Соня. Есть в сказке Андерсена песенка одна, царевна трубочисту ее поет или трубочист царевне – уже не помню: «Ах, мой ангел, друг мой милый, все прошло, прошло, прошло». Да что вы скучные какие сегодня? А мне весело. Никогда стихов особенно не любила, с Андреем даже, бывало, ссорюсь из-за них, а сегодня почему-то так и звенят в ушах, обрывками, и даже не стихи совсем, а детское что-то, старое… Цветики, цветики лазоревые… Лепестки, листочки маковые…
Борис. Там поэт юный к дяде пришел, в столовой сидит. Из самых новых. Вот попроси, он тебе почитает. Авось еще больше развеселишься.
Соня. Нет, нет, нет! Ни за что! Оставь! Как тебе не стыдно? (Тише.) Я ведь не люблю декадентских стихов. В них магии волшебства нет. Уж лучше я старенькое, детское, прошлое… Да и глупости все, ведь это я так…
Борис. Неправда, не все новые бранила. Ты же сама…
Соня. Я знаю, знаю, про что ты вспомнил!
Борис. Про что?
Соня. Я люблю одни… Андрюшины… «В голубые, священные дни распускаются красные маки…» Да? Да?
Борис. Да, про это.
Соня (продолжая). «…Здесь и там лепестки их – огни подают нам тревожные знаки…» Как дальше? Про зори красные? Не помню… А кончается… Подожди…
Скоро солнце взойдет.Посмотрите –Зори красные.ВыноситеСтяги ясные…
Борис. Это не конец. Конец я хорошо помню. Мы еще о второй строчке спорили, хоть я и ничего не понимаю.
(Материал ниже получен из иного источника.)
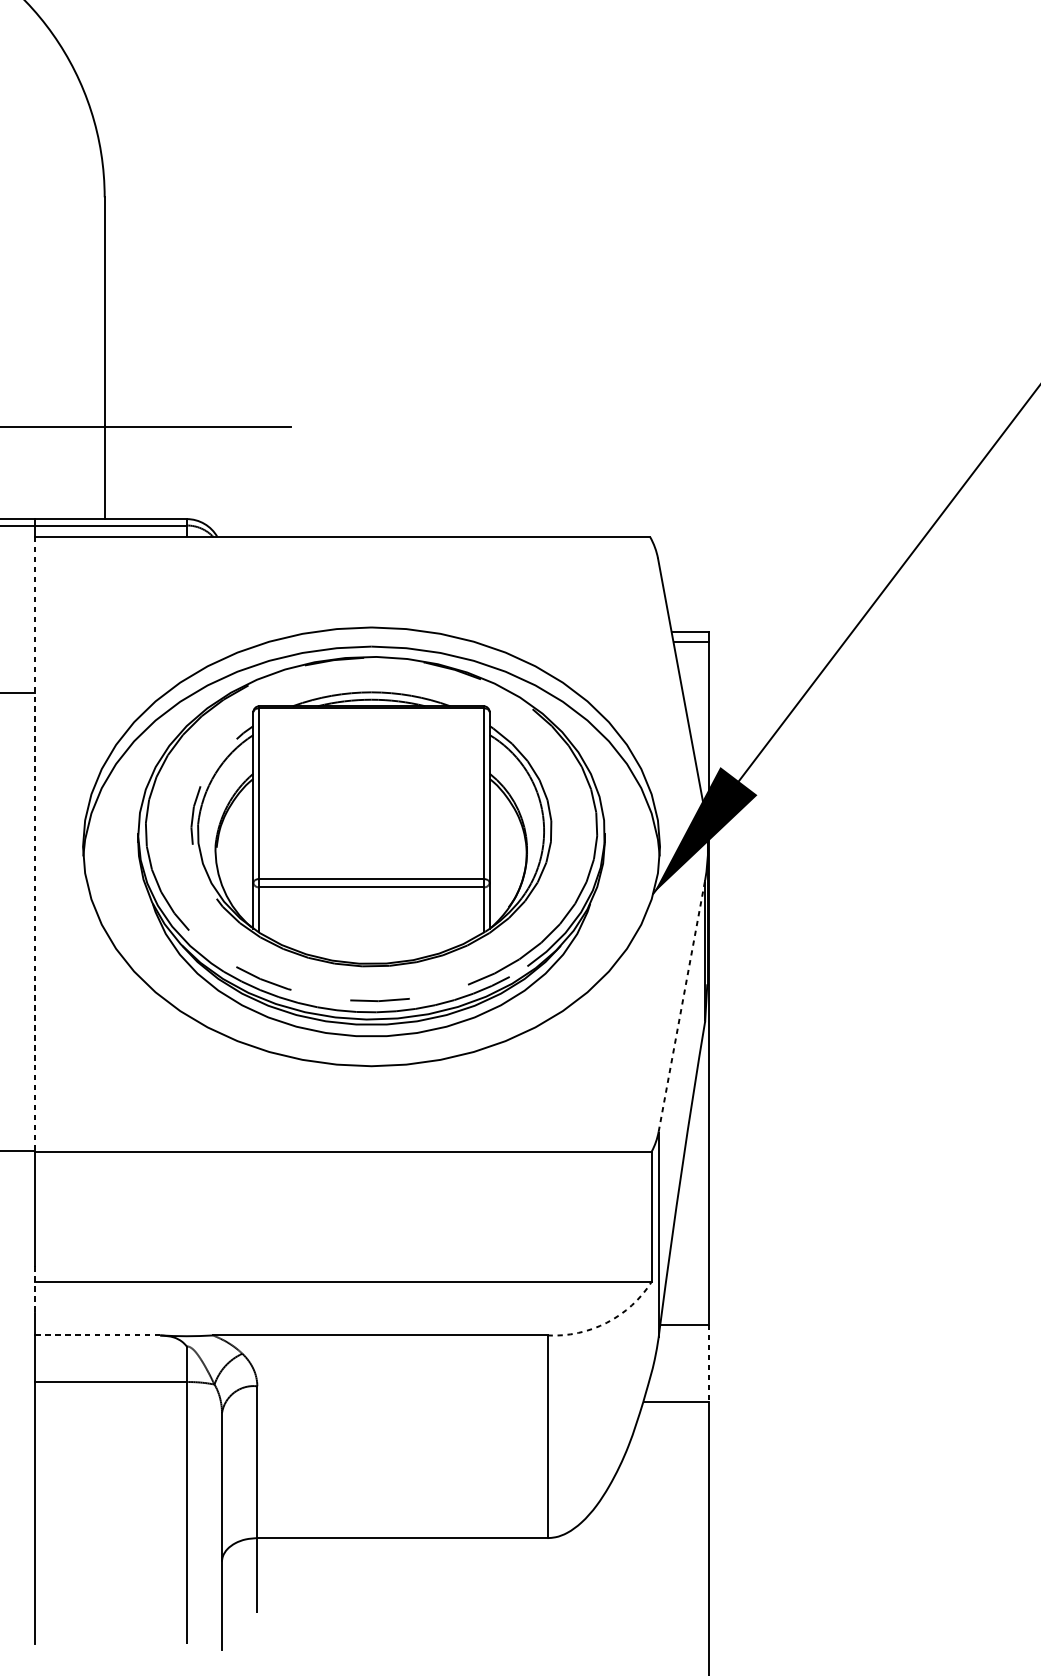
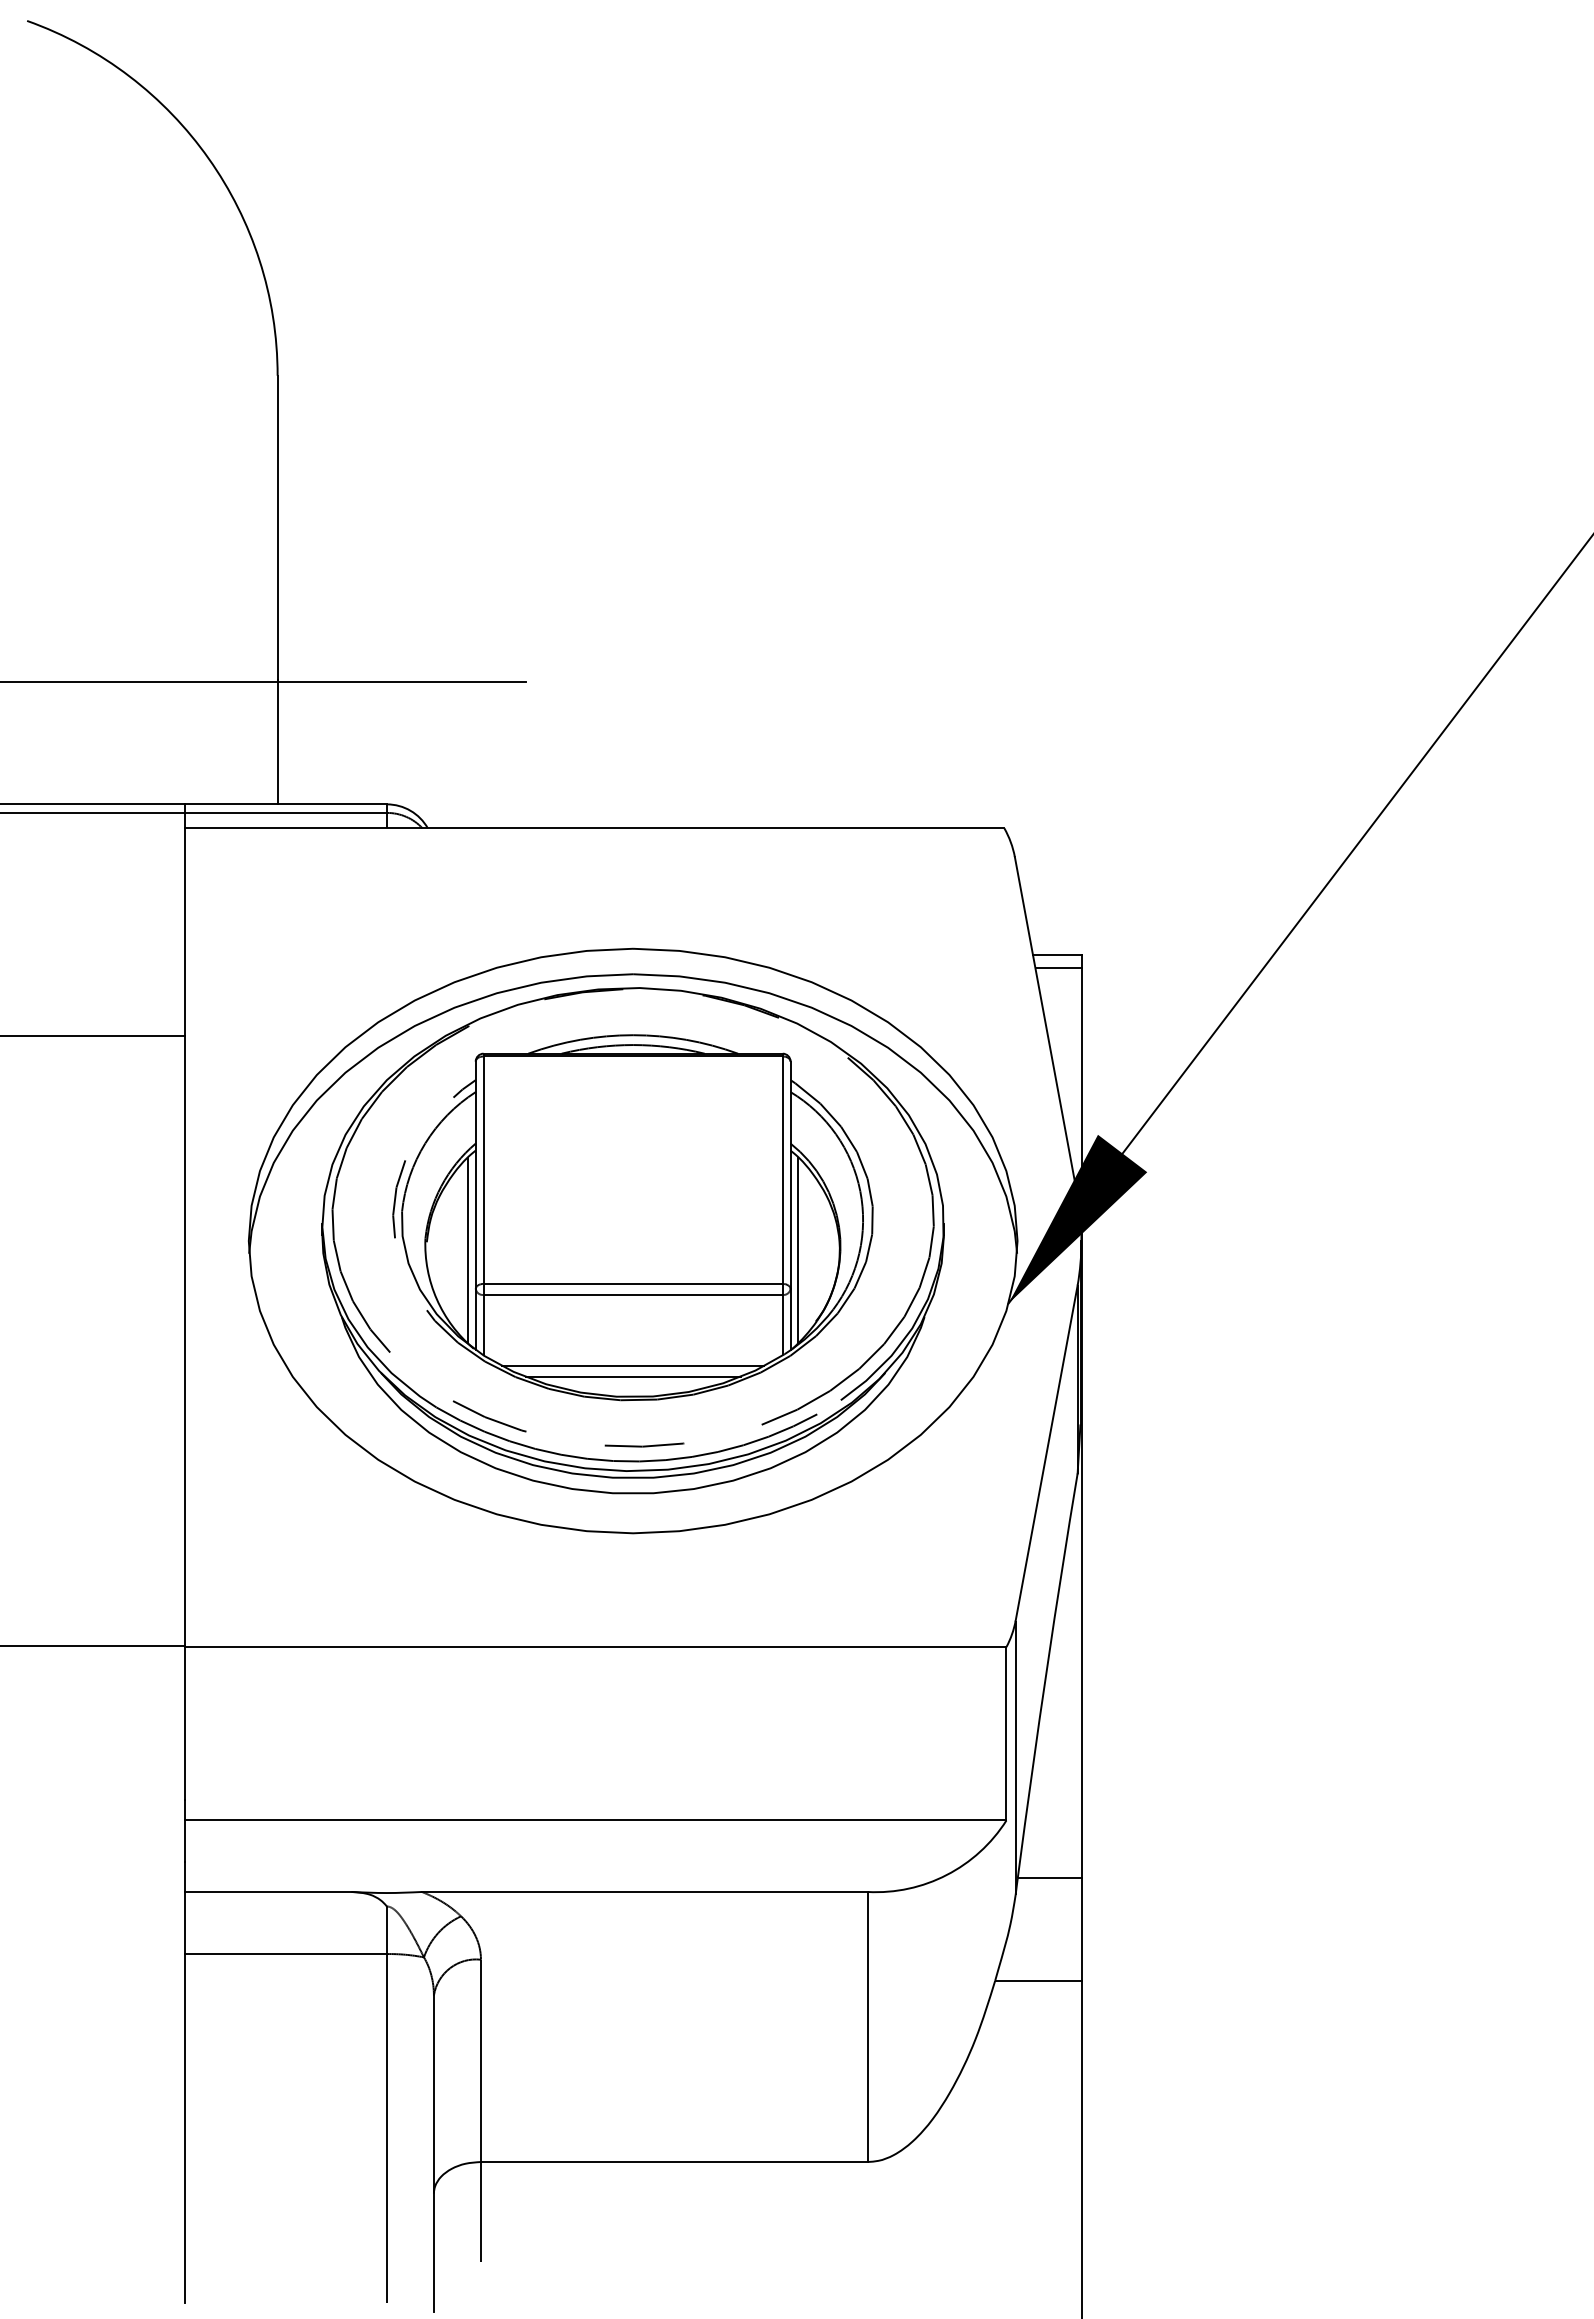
line: (34, 844) -> (184, 1238), dashed -> solid
line: (247, 853) -> (467, 1250), added
line: (495, 853) -> (798, 1250), added
line: (371, 940) -> (632, 1365), added
line: (371, 948) -> (632, 1376), added
line: (681, 1005) -> (1046, 1452), dashed -> solid
line: (34, 1290) -> (184, 1831), dashed -> solid
arc: (606, 1323) -> (946, 1875), dashed -> solid
line: (97, 1335) -> (267, 1891), dashed -> solid
line: (708, 1363) -> (1082, 1929), dashed -> solid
Конец такой: «Красным полымем всходит Любовь».
Наталья Петровна (тихо). Зачем вы?..
Борис. Цвет любви на земле одинаков. Да прольется горячая кровь Лепестками разбрызганных маков.
Соня. Ну да, ну да… Вот откуда у меня, должно быть, и звенит в голове: лепестки, листочки маковые… алые… Только проще… Я простое люблю… Андрюша и он все-таки… (Перебивает себя.) Мамочка, простите, милая, дорогая. Ах, какая я глупая. Вам неприятно?
Наталья Петровна. Соня, деточка моя… Ну что я… А вот ты… сядь лучше сюда, посиди тихонько. Может, поговорим… Все вместе.
Соня. Поговорим? О чем? Все о том же, что нет, мол, ни у кого любви, да как это скверно, что нет, да откуда бы ее добыть… Ох, мама, скучно, надоело. Ведь все равно ни до чего не договоримся.